WUWT Status report – 40 million

Overnight, another milestone occurred. As of 6:20 AM PST, the WUWT hit counter shows:

Thank you readers, thank you moderators, thank you guest contributors.

Traffic has slowed from about half of what it was during the heady days of Climategate and Copenhagen in December, but I note that this is not unique to WUWT, as other climate blogs have also experienced similar drops since then. However I’m pleased to say that WUWT has kept many new readers since then.

Here’s an Alexa comparison of WUWT and four other commonly visited climate websites:

For my part, I’ve gone through a period of exhaustion and illness due to keeping up the pace a couple of weeks back, and for awhile, resorted to posting  a lot of press releases rather than analysis and commentary.

This is why I value the work of our volunteer moderation team and our guest contributors so much. You have my heartfelt thanks for your continued efforts.

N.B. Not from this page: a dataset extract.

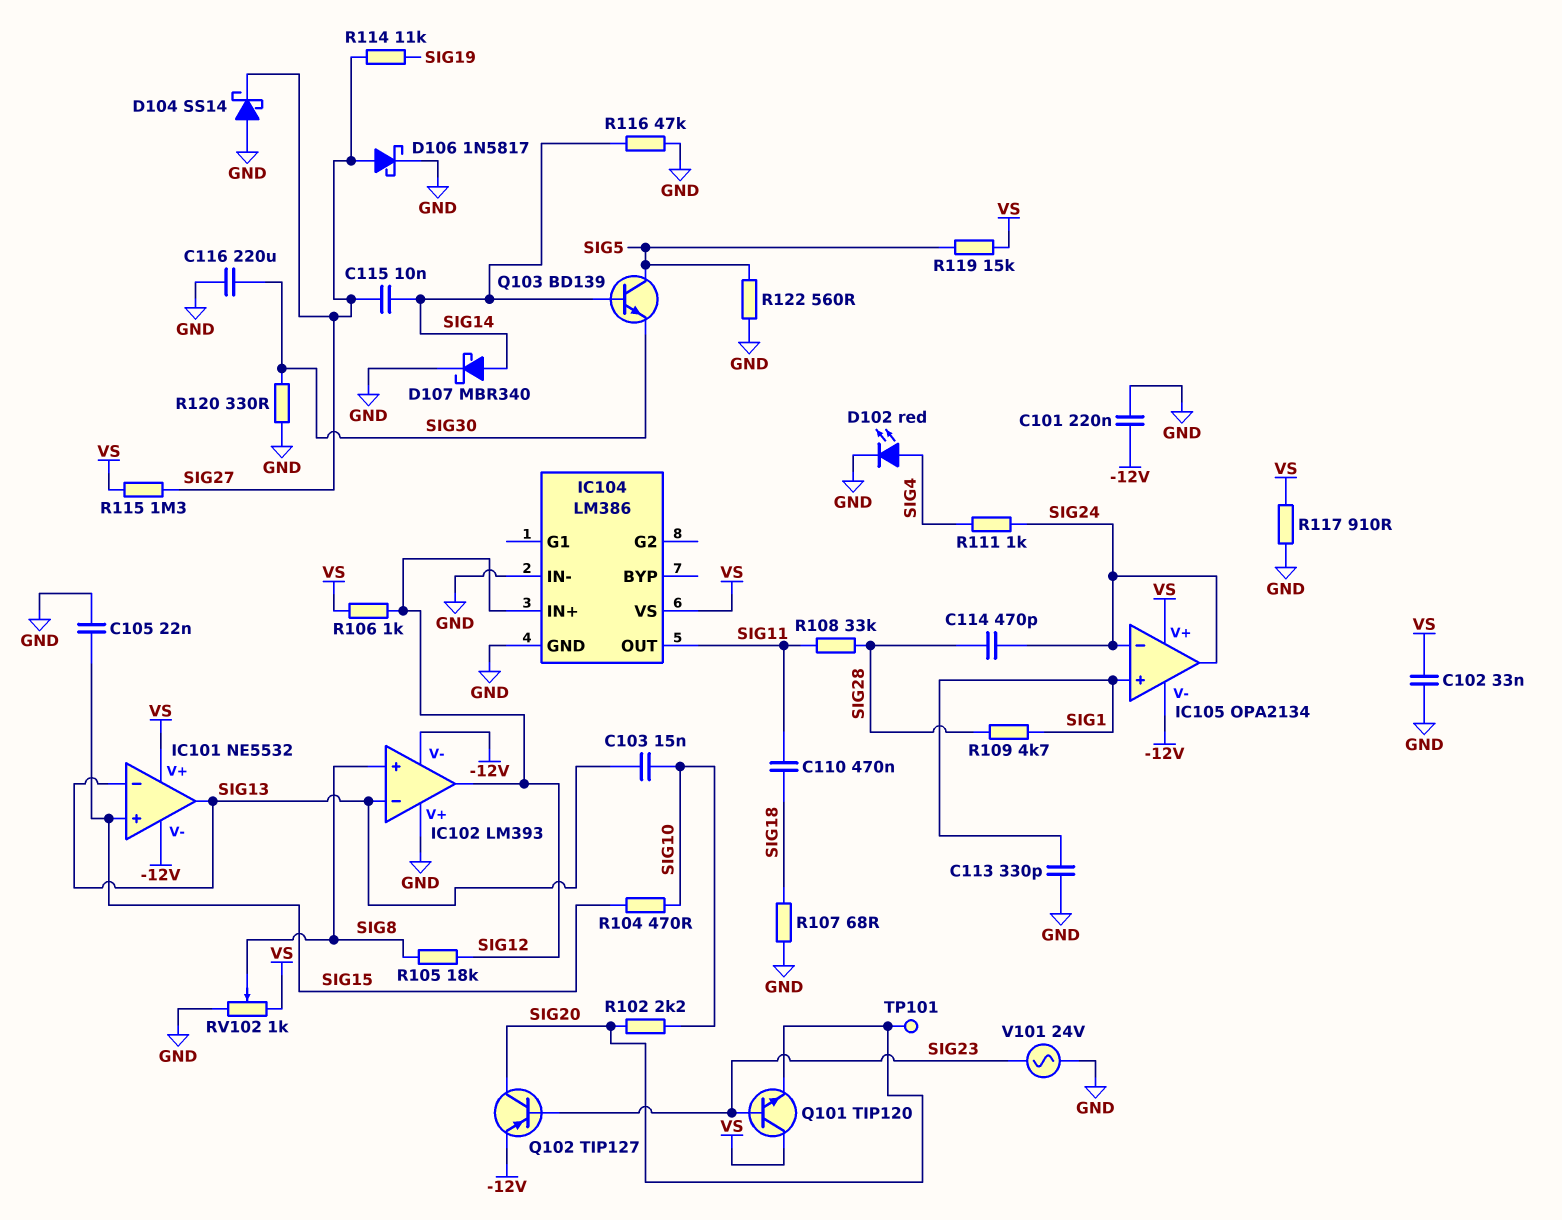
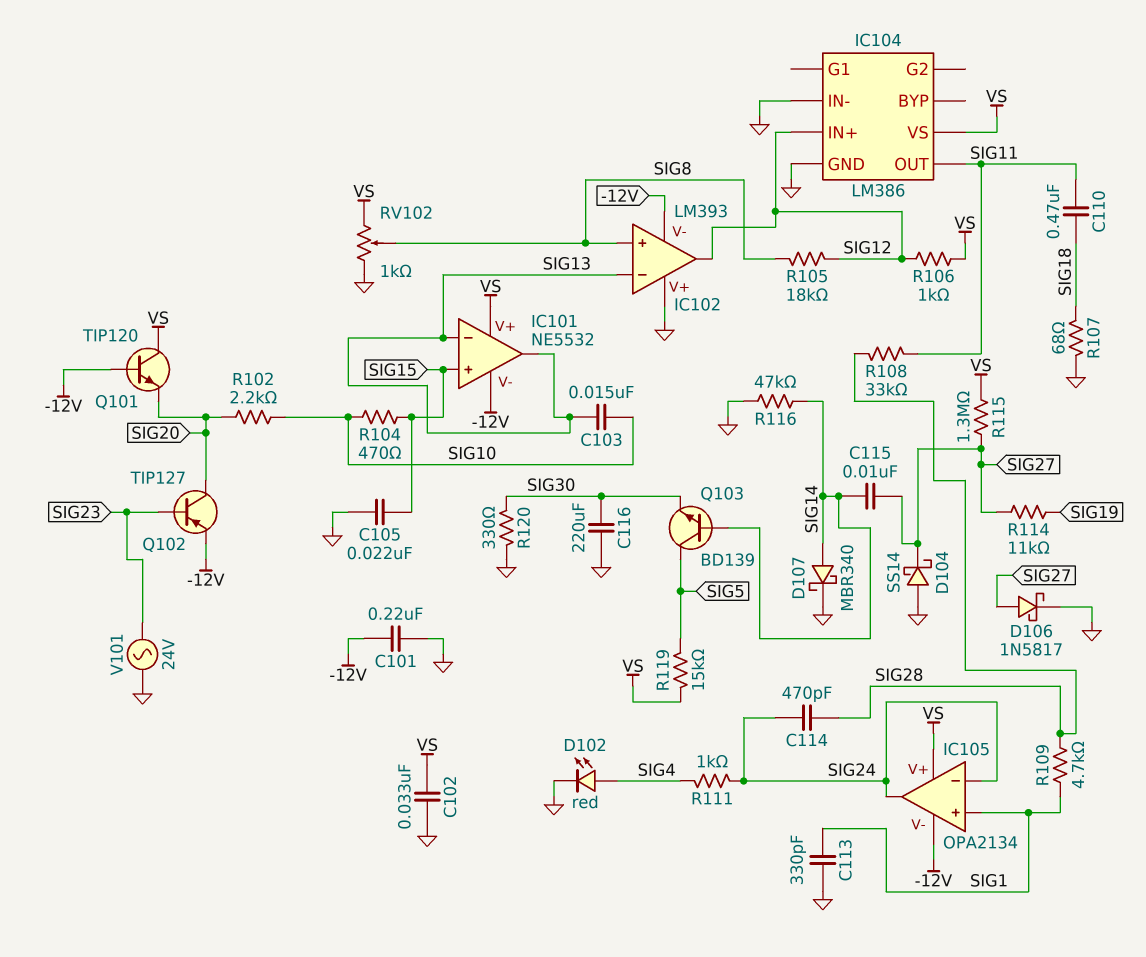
Q101: NPN TIP120 (B SIG23, C VS, E SIG20) -> NPN TIP120 (B -12V, C VS, E SIG20)
R117: 910 (GND, VS) -> none
R122: 560 (GND, SIG5) -> none
TP101: test point (SIG20) -> none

At the moment, I’m facing survival issues with my own business due to the downturn the economy has suffered, and I’ll be unable to put as much time into WUWT as I have in the past. Even the Google Ad words hits have dropped off as the economy cools. The economy has finally caught up to my little niche.

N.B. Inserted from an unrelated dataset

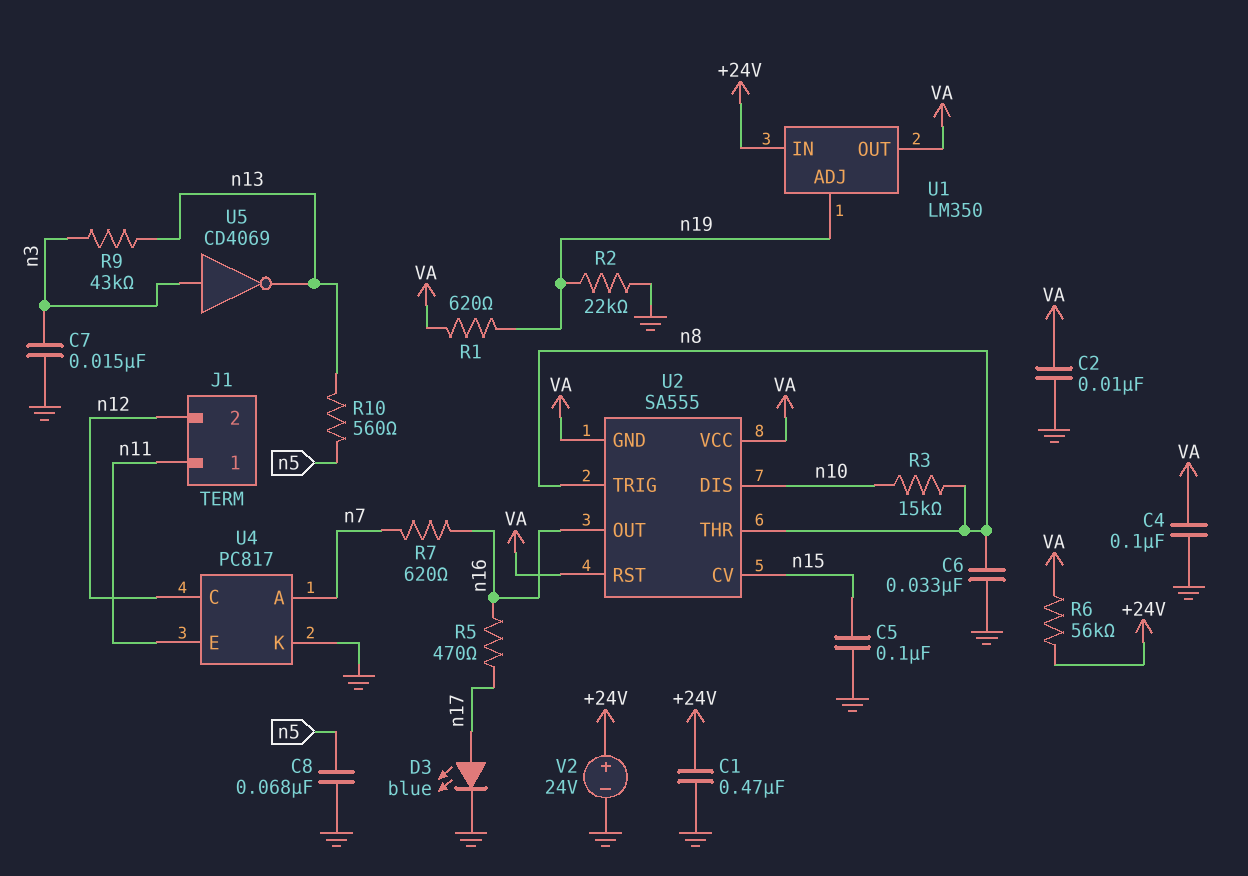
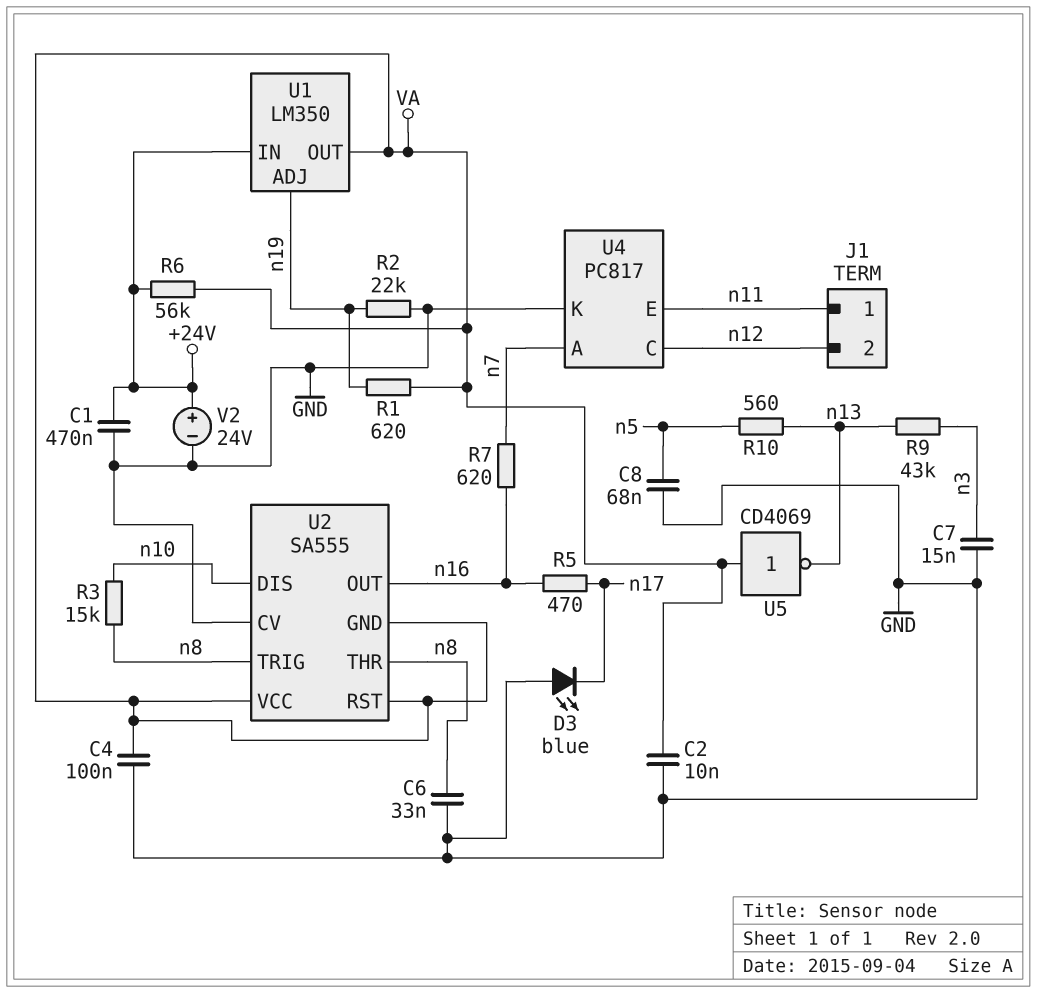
C5: 100nF (GND, n15) -> none
D3: LED blue (A n17, K GND) -> LED blue (A GND, K n17)
U2 pin CV: n15 -> GND
U5: NOT CD4069 (in n3, out n13) -> NOT CD4069 (in VA, out n13)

Given the situation, I hope readers will forgive me if I showcase a weather station product or two in the future as a way to gain revenue. WUWT gets more hits than my business does, so I’d be a fool not to take advantage of this traffic. I figure many WUWT readers might be interested in some of the weather products I’ve invented and offer. Most recently I’ve been working on a personal weather radar channel, a small box that you can add to the back of any flat screen LCD TV/monitor, that gives you 24/7 automated radar display for your location, and without any data fees. Look for that in a week or two.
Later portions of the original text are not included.